Stages of play
Babies are born with three needs. Sleep, food and toileting, that’s it, they lack the physical strength to interact with the world around them. As they age they develop a need to explore the world around them, this should start out with activities guided by their parents but will eventually evolve into playing with there peers. The thing is that each stage of this development, comes with it’s own stage of play. There are six stages of play, each comes with its own distant features and milestones in your child’s social development.
Unoccupied play, this is the first stage of play and is characterised by baby making uncoordinated movements at random with seemingly no purpose. Often babies will grow out of this stage of play by the time that there three months old. It’s not playing so much as it is your child building the mobility to interact with the world around them. Solitary play normally starts when a baby is about three months old and is the second stage of play.
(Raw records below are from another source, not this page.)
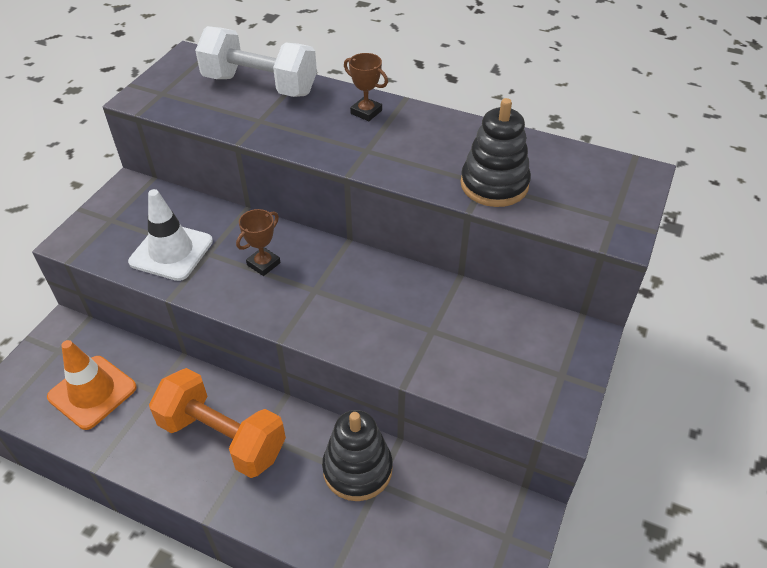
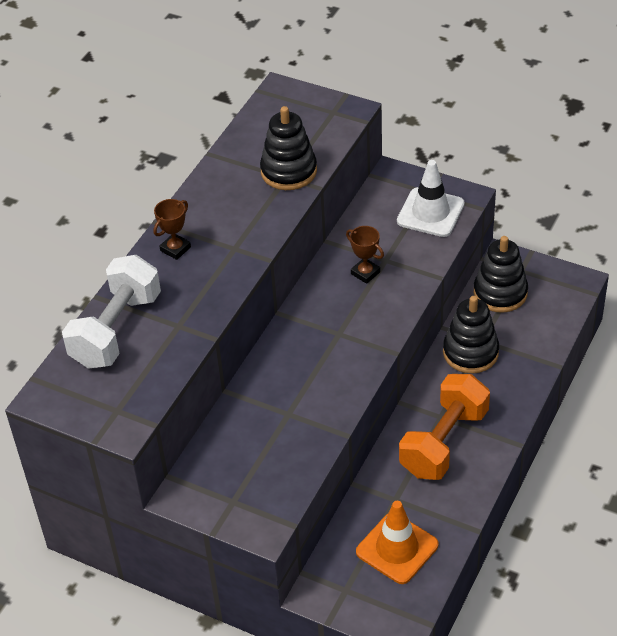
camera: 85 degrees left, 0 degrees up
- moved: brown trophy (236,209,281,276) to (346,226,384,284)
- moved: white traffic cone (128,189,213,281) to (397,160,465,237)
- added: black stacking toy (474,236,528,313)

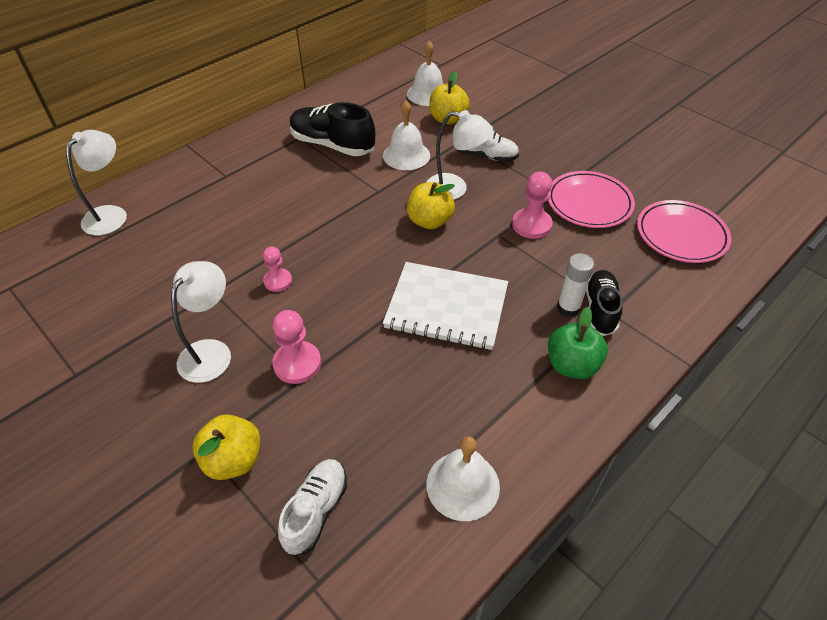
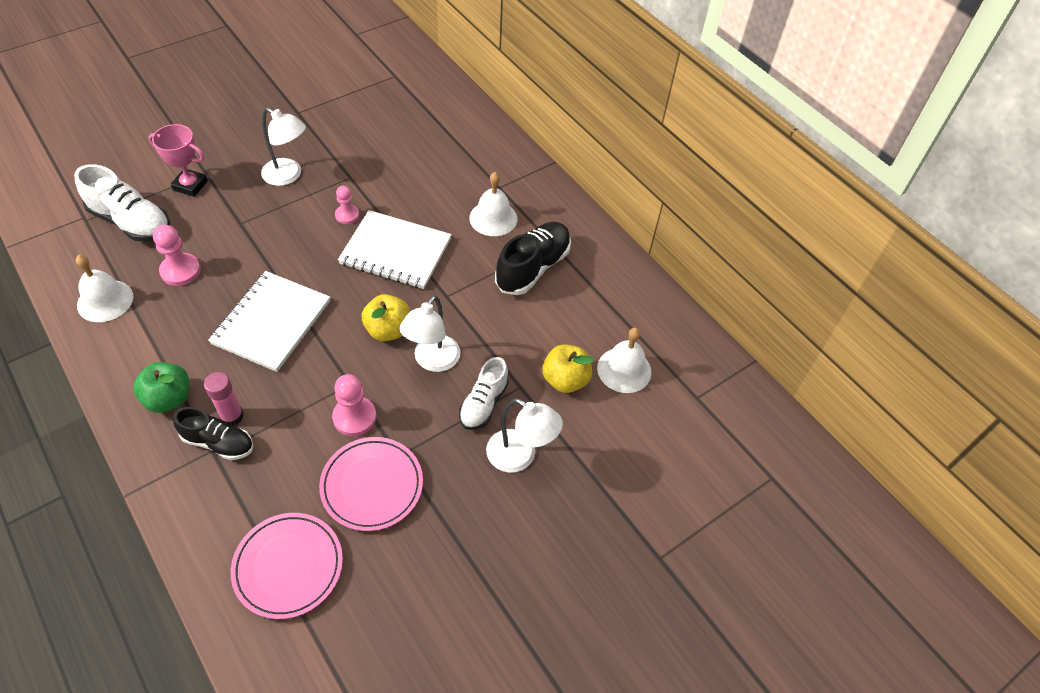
camera: 95 degrees right, 5 degrees up
- resized: white shoe (278,459,347,556) = (74,164,170,242) x1.53
- replaced: yellow apple (192,414,260,480) to pink trophy (149,124,208,197)
- moved: pink pawn (272,310,321,384) to (153,225,201,286)
- recoloured: white glue stick (557,253,594,317) to pink glue stick (204,372,244,426)
- added: white notebook (338,210,452,289)
- moved: white bell (383,101,430,170) to (469,172,517,236)
- moved: white lamp (66,130,127,235) to (486,398,563,473)

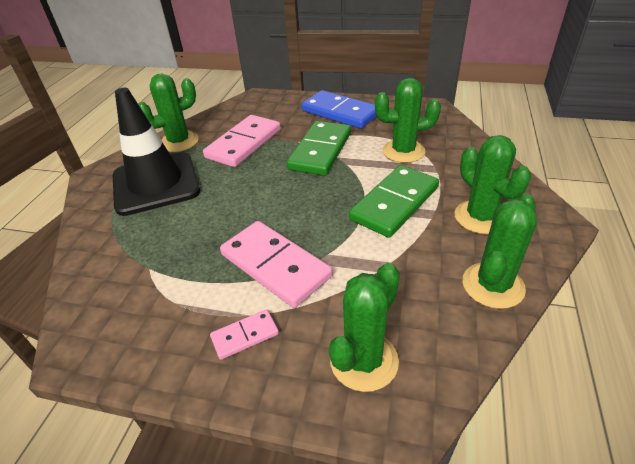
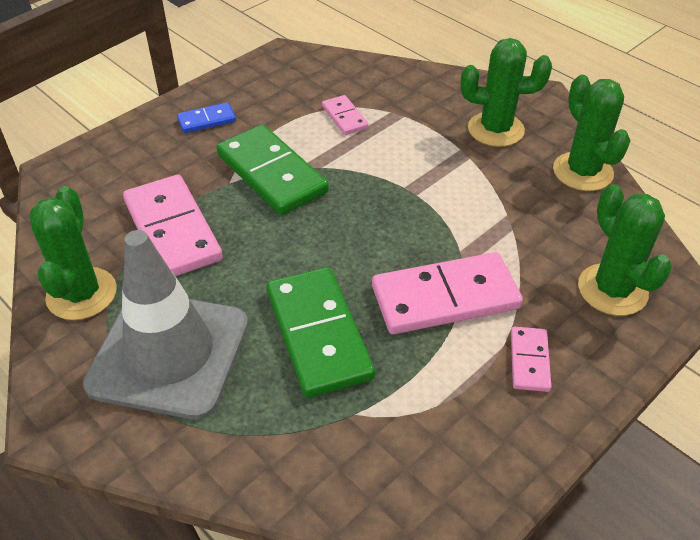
camera: 60 degrees left, 5 degrees up
- recoloured: black traffic cone (113,88,200,216) to grey traffic cone (83,230,248,420)
- resized: blue domino (302,90,377,129) = (177,102,236,133) x0.50
- moved: green domino (349,165,439,238) to (267,267,375,398)
- replaced: green cactus (375,78,441,163) to pink domino (322,95,369,135)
Children in this stage of play will play on there own and showing no interest in other children regardless of the presents of other children. Solitary play will often flow into other stages of play and will last until their two years old.
The ‘terrible twos’ are a time of huge social development, along side solitary play we move into onlooker play. This is where children will watch the children play with a given toy without engaging with the other child. Its like walking a dog, as they past another dog they will sniff at one another but that doesn’t mean that they are friends. Another stage of play two year olds go though is parallel play. This is where two or more children will play side by side with limited interaction often with similar toys. Children of this age still have no real concept of peer to peer friendship preferring to interact with trusted adults such as parents, relatives, guardians and educators.
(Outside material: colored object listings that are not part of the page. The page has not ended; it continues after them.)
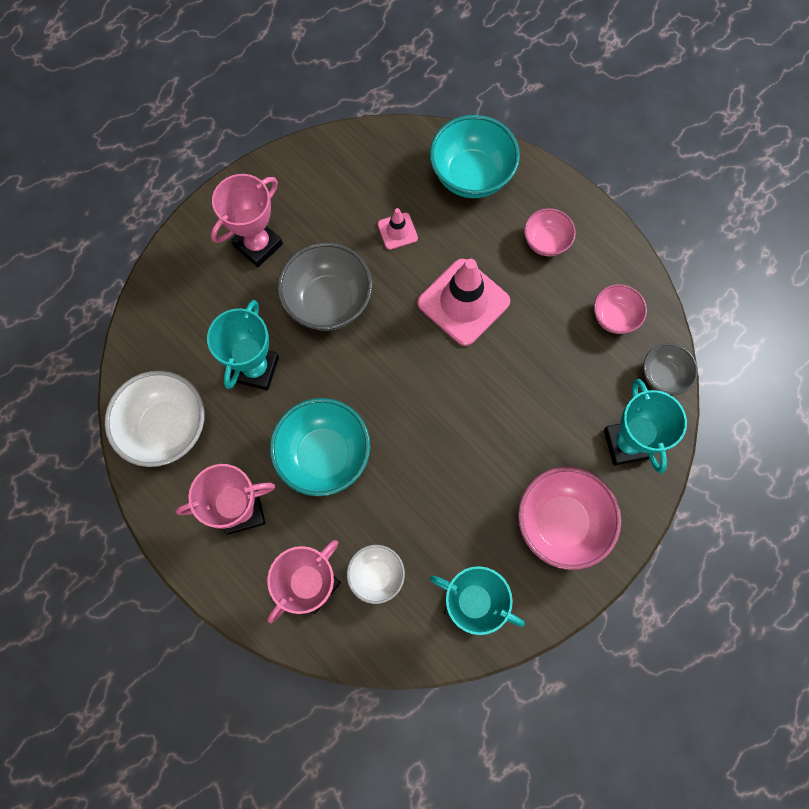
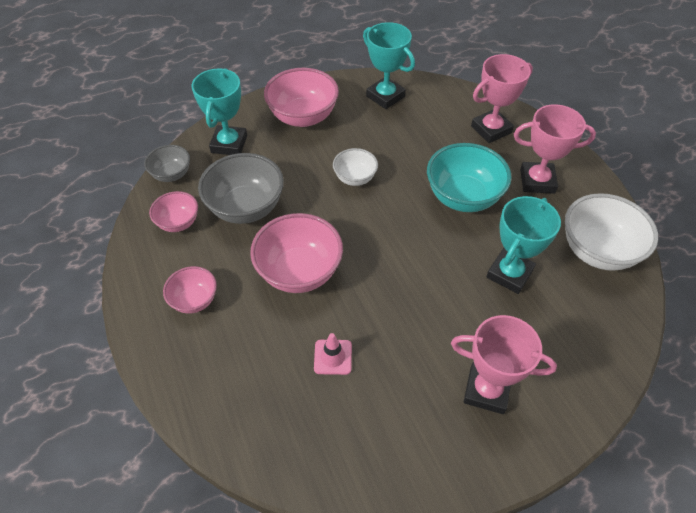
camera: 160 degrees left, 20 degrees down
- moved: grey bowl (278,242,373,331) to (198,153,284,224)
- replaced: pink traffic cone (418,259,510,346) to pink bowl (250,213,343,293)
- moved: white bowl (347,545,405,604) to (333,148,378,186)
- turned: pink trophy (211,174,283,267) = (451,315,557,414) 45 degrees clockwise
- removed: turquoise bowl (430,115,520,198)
Associative play builds on parallel play and is signified when children start to interact with their peers though out play. Now lets be clear, they still don’t have the same concepts of friendships that we do but they will start to lend and borrow toys from one another, typically children begin this stage of play at around three years old. At around this age you’ll often find within a co-ed group, the girls and boys will start to seperate out by gender often forming there own little clicks with the children they enjoy associating with more.
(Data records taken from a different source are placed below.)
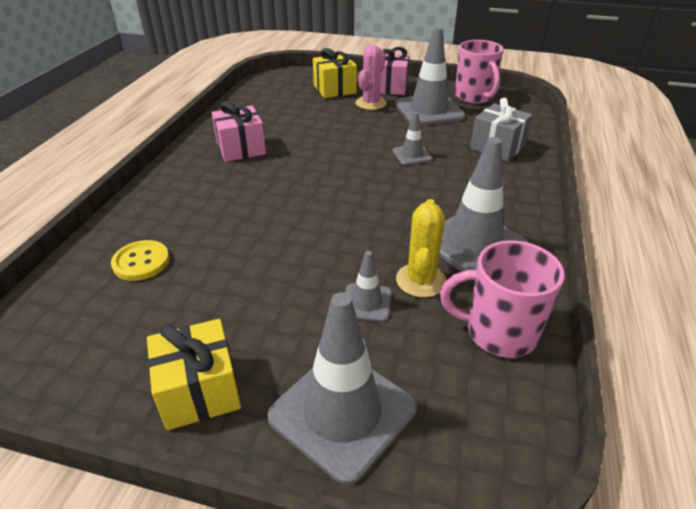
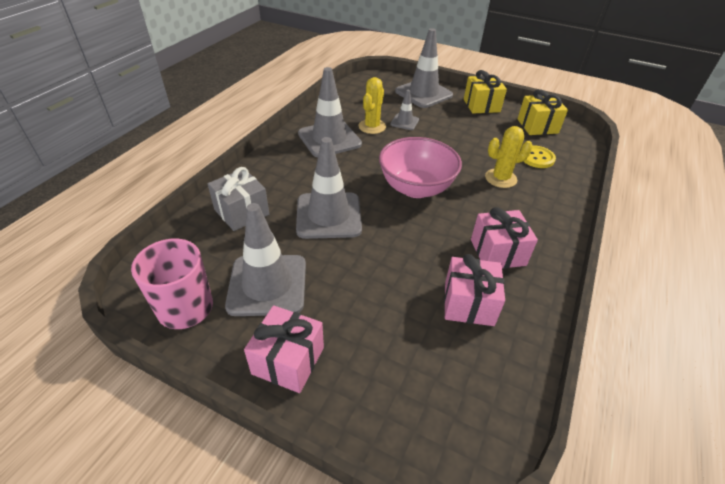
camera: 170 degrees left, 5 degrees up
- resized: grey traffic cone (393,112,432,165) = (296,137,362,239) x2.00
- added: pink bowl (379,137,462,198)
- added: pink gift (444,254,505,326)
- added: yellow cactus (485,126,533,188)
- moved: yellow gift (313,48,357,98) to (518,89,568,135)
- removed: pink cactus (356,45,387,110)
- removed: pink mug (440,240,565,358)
Cooperative play is the children start playing games, requiring roles, with their peers and working toward a shared outcome. They may ask a few friends to play ‘hide and seek’, ‘families’ or ‘what’s the time mister wolf’ with them over the previous trusted adult. Often this begins when your child is four years old and starts to develop the sense of friendship that we as adults have. Your child will still be far more likely to develop a click with other children of there own gender. This stage of play ofter continues until there 10 years old.
To conclude, your eleven month old doesn’t have friends. They have to learn the social skills to make friends, your two year old won’t have friends in the way that us adults see friendship either and for the same reason. Babies aren’t born with a need for socialisation, children don’t develop this need until they’re two and a half or three and even then it’s limited.